Intervention de Frédéric Sawicki

Réunion du 13 février 2015 à 9h00
Groupe de travail sur l'avenir des institutions

Frédéric Sawicki :

La discussion est passionnante. Je vous remercie, les uns et les autres, pour vos remarques et pour vos questions.

La proportionnelle n'est pas la seule question qui se pose, mais elle ouvre sur beaucoup d'autres : la professionnalisation des élus, la représentativité, les relations entre les différents niveaux de pouvoir, etc. Je ne suis pas d'accord avec vous, monsieur Winock, car l'Histoire risque de devenir un argument pour ne rien changer. La question de l'introduction de la proportionnelle pour l'élection des parlementaires ne se pose pas dans les mêmes termes aujourd'hui que lorsque François Mitterrand l'a instaurée en 1986. Certains changements intervenus récemment dans la vie politique française ont des effets très importants, en particulier le quinquennat – dont nous n'avons pas parlé – et l'inversion du calendrier électoral. Déjà légitimé par le scrutin majoritaire à deux tours – mécanisme particulier à la France, le scrutin présidentiel ne comptant souvent qu'un seul tour dans les autres pays – et doté de pouvoirs très larges, le Président de la République est désormais, en sus, élu avant l'Assemblée nationale et pour la même durée qu'elle. Cela le rend potentiellement très puissant, car les élections législatives qui se déroulent dans la foulée lui donnent, en principe, une majorité assez confortable, même si cela ne sera peut-être pas toujours le cas.
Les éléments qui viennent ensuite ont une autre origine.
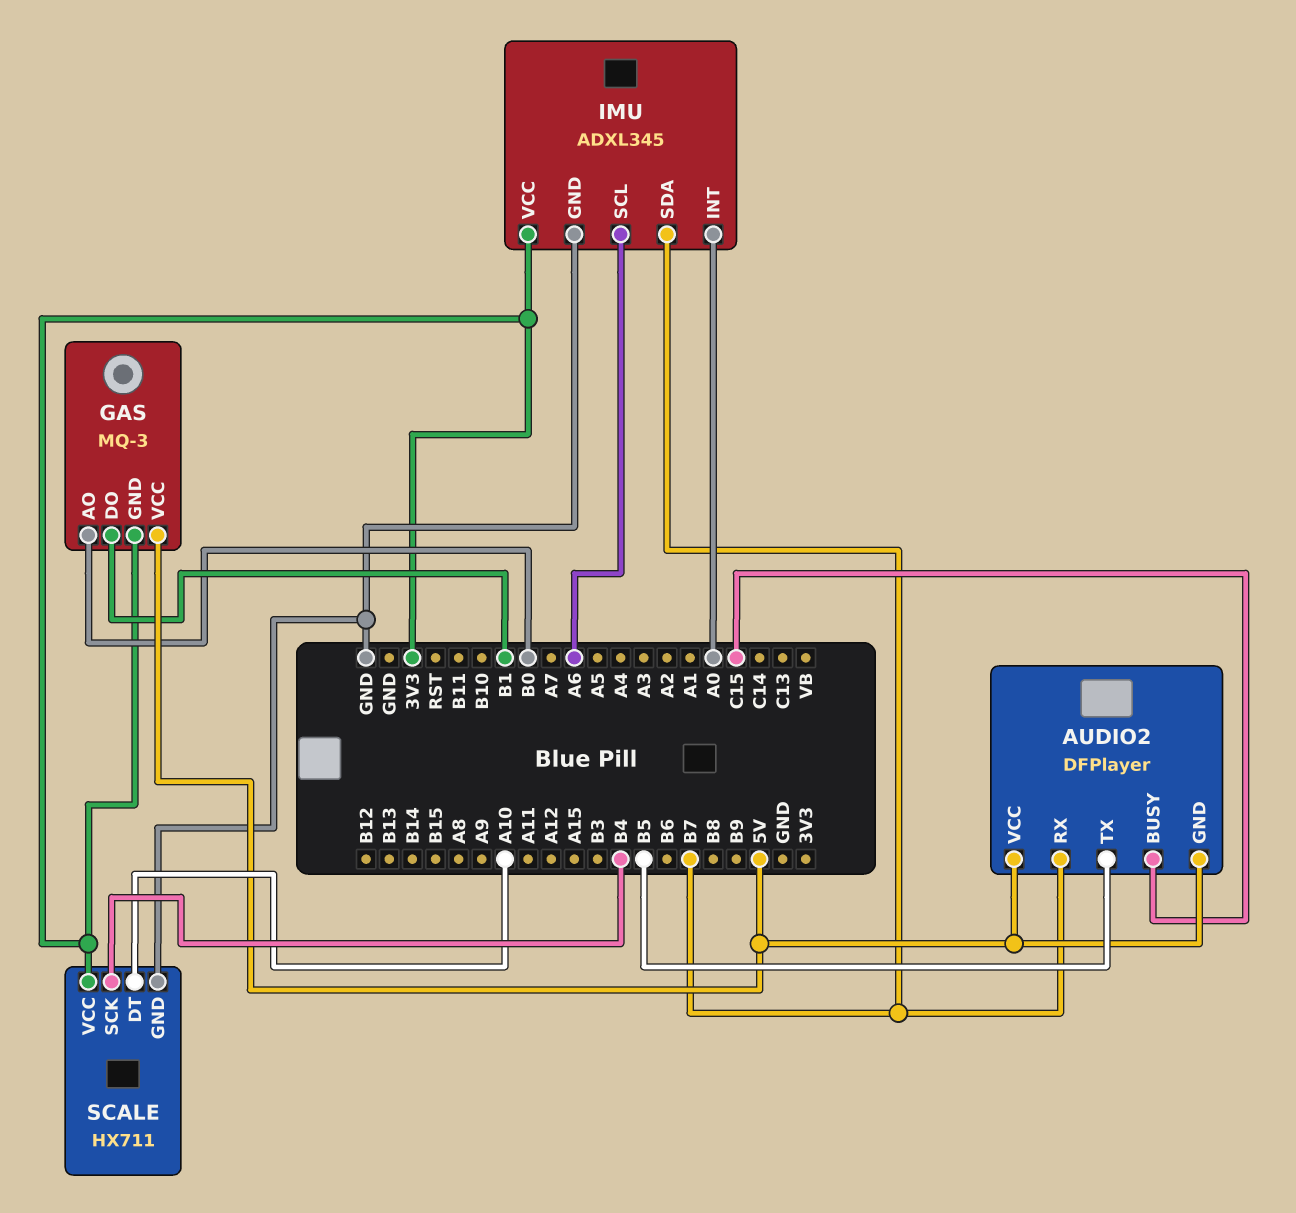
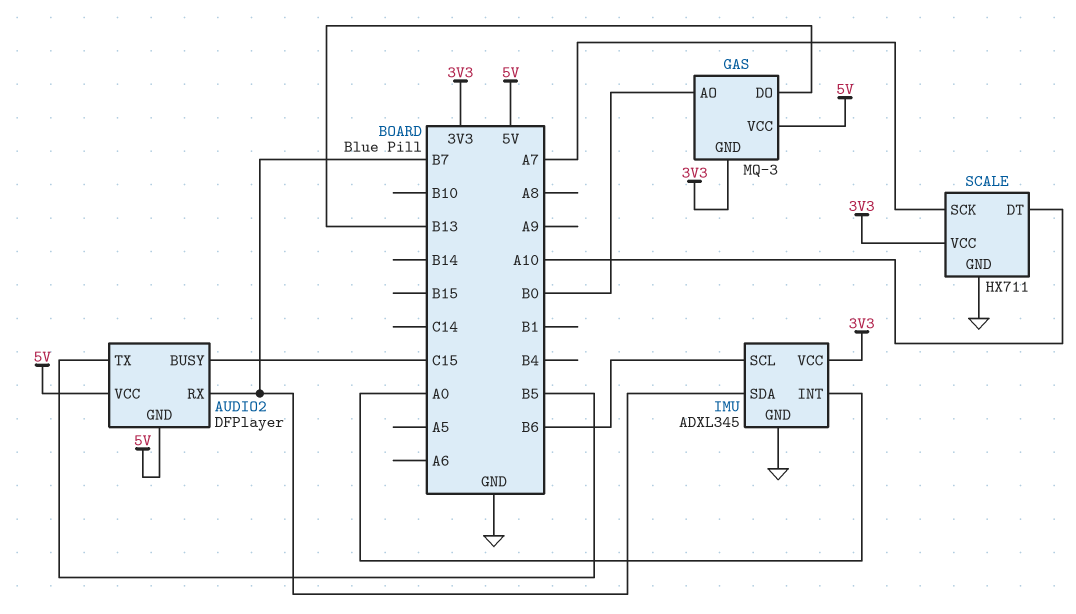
GAS pin DO: B1 -> B13
IMU pin SCL: A6 -> B6
SCALE pin SCK: B4 -> A7

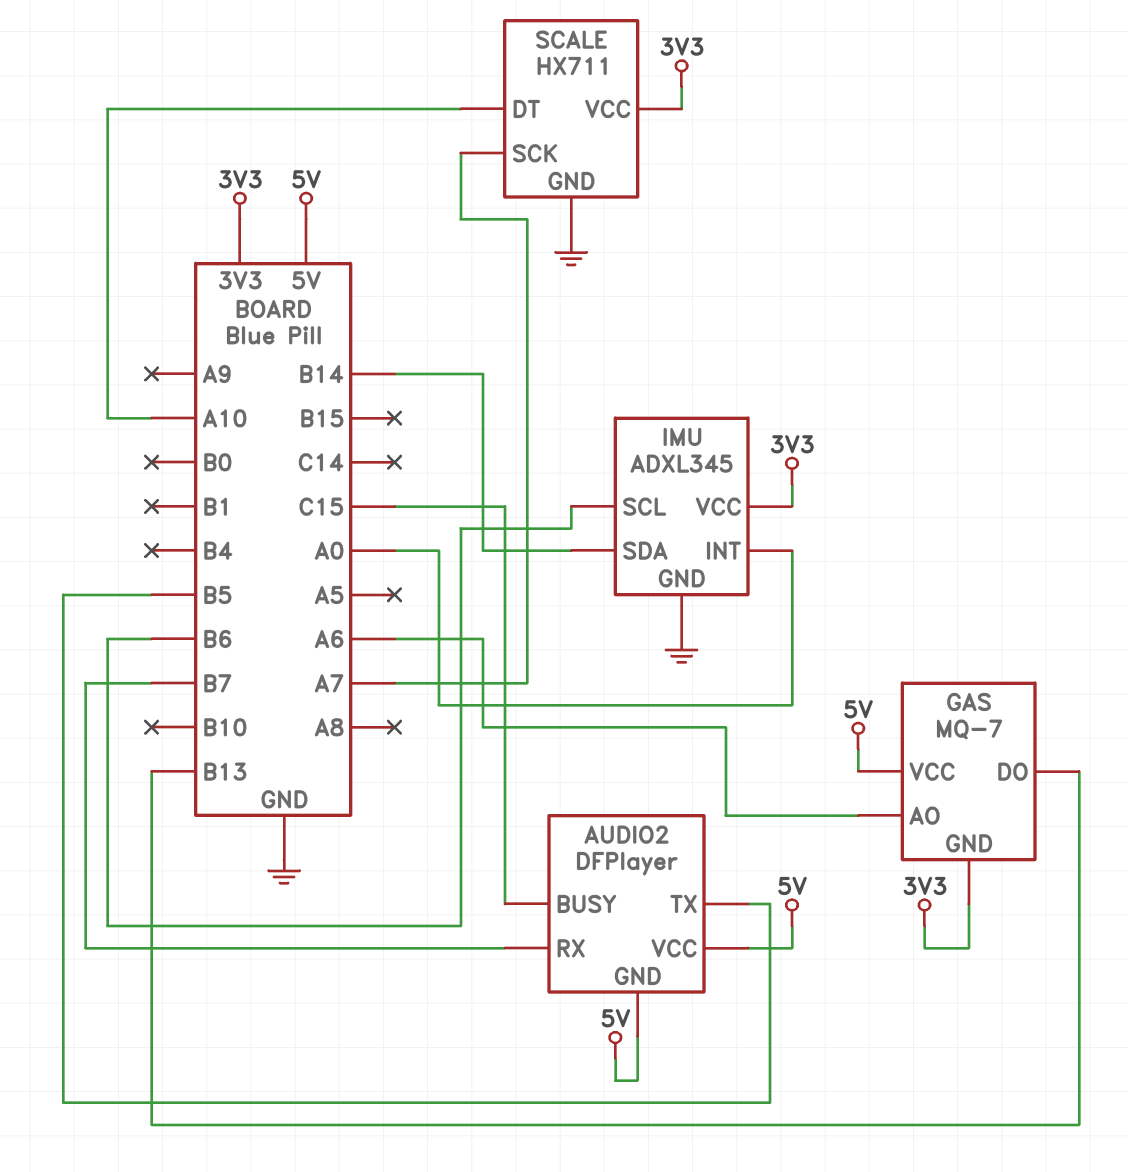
GAS: MQ-3 -> MQ-7
GAS pin AO: B0 -> A6
IMU pin SDA: B7 -> B14

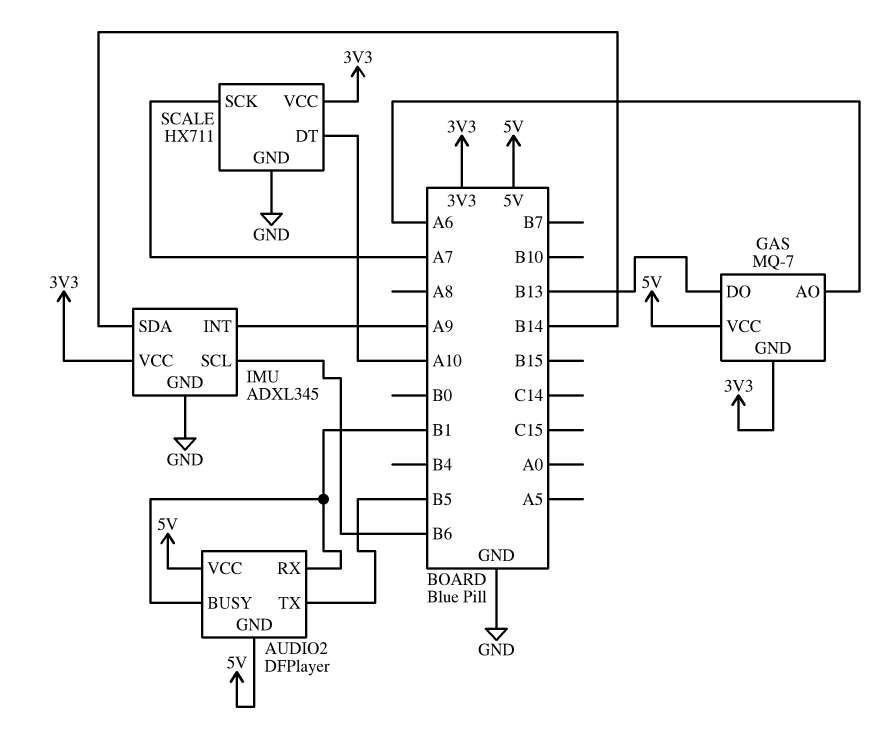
AUDIO2 pin BUSY: C15 -> B1
AUDIO2 pin RX: B7 -> B1
IMU pin INT: A0 -> A9

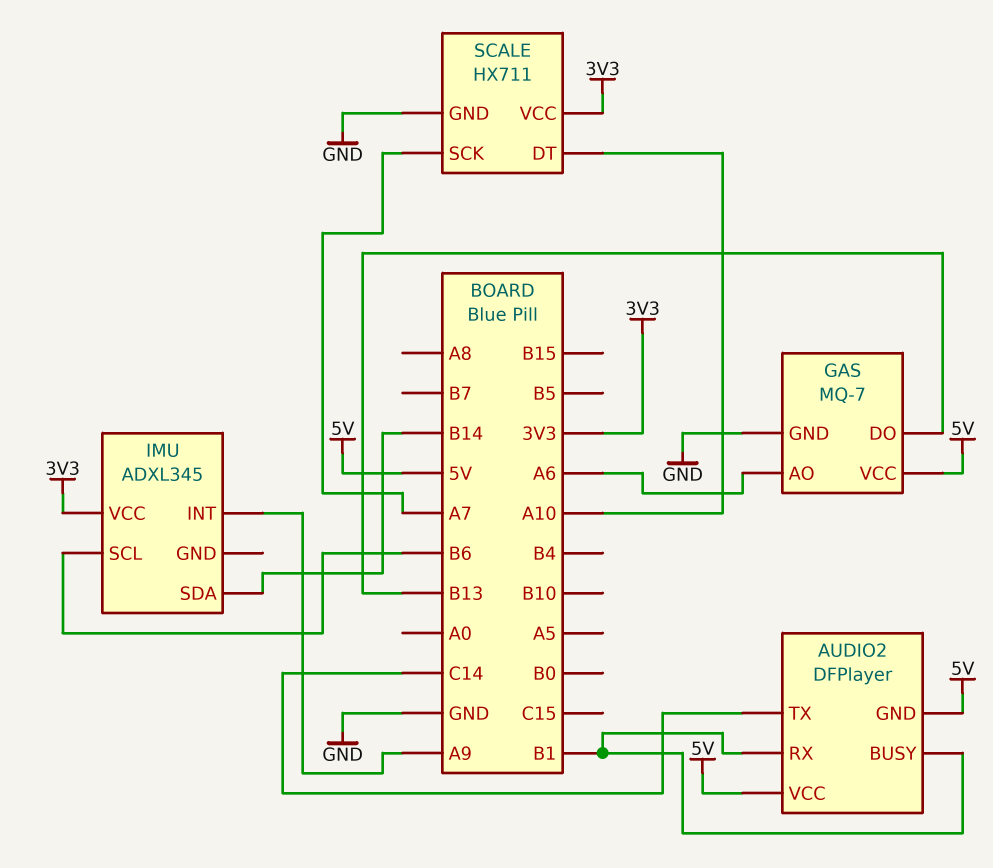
AUDIO2 pin TX: B5 -> C14
GAS pin GND: 3V3 -> GND
IMU pin GND: GND -> none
Deuxième évolution importante qui va changer la donne : l'interdiction du cumul des mandats. Les parlementaires seront désormais plus disponibles pour effectuer leur travail.
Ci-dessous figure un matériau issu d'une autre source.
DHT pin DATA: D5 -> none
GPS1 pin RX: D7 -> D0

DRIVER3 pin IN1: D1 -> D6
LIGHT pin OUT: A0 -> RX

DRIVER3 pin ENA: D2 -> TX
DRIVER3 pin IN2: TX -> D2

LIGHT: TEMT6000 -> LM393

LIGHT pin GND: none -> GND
Troisième élément : le Front national. En 1945, le général de Gaulle a introduit la proportionnelle – en 1958, il n'y sera plus favorable – par crainte de voir le parti communiste l'emporter avec un scrutin majoritaire à deux tours. L'instauration de la proportionnelle visait donc à cantonner ou à endiguer le parti communiste. Cela a eu des effets pervers : deux partis politiques, le parti communiste et le nouveau parti créé par de Gaulle lui-même, qui rassemblaient respectivement 25 % et 20 % des voix, se sont retrouvés hors du jeu politique. Les autres partis ont alors inventé le mécanisme invraisemblable des apparentements, qui relevait clairement de la cartellisation.

Aujourd'hui, de nombreuses personnes sont attachées au scrutin majoritaire à deux tours, notamment parce qu'elles pensent que cela va empêcher la montée du Front national. Or c'est faux : il y a de plus en plus de triangulaires. En outre, un nombre croissant d'électeurs de l'UMP – la moitié d'entre eux actuellement – sont prêts à voter en faveur du Front national au second tour s'ils n'ont le choix qu'entre le PS et le Front national. Ce report de voix est dans une certaine mesure contraint : il est notamment le fait d'électeurs de droite qui éprouvent une aversion viscérale pour les socialistes – on peut estimer que leur vision est datée et que les socialistes devraient leur paraître moins « dangereux » aujourd'hui qu'il y a trente ans, mais il existe aussi des formes de haine de classe.

Enfin, je relève une forme de contradiction dans vos propos, monsieur Winock : certes, gouverner ne consiste pas nécessairement à appliquer un programme, et il est en effet important de responsabiliser les partis, mais comment le faire sans leur permettre d'avoir des élus ? Je vous renvoie à certains articles très intéressants sur la manière dont se sont comportés les quelque quarante députés du Front national entre 1986 et 1988 : l'Assemblée nationale a fonctionné, et certains d'entre eux ont rejoint les partis de la droite parlementaire pour avoir une chance d'être réélus. Nous ne pouvons pas maintenir indéfiniment le Front national hors du jeu politique : cela maintient l'illusion aux yeux de l'électorat que ce parti est brimé et qu'il a de véritables solutions à offrir. La proportionnelle permettrait, au contraire, de l'associer en douceur. Ou bien préférons-nous qu'il devienne majoritaire ? Je prévois – j'espère me tromper – la victoire du Front national dans deux régions au mois en décembre prochain. Pour l'emporter au second tour dans le cadre d'une triangulaire, il suffit en effet d'arriver en tête avec 35 % des voix.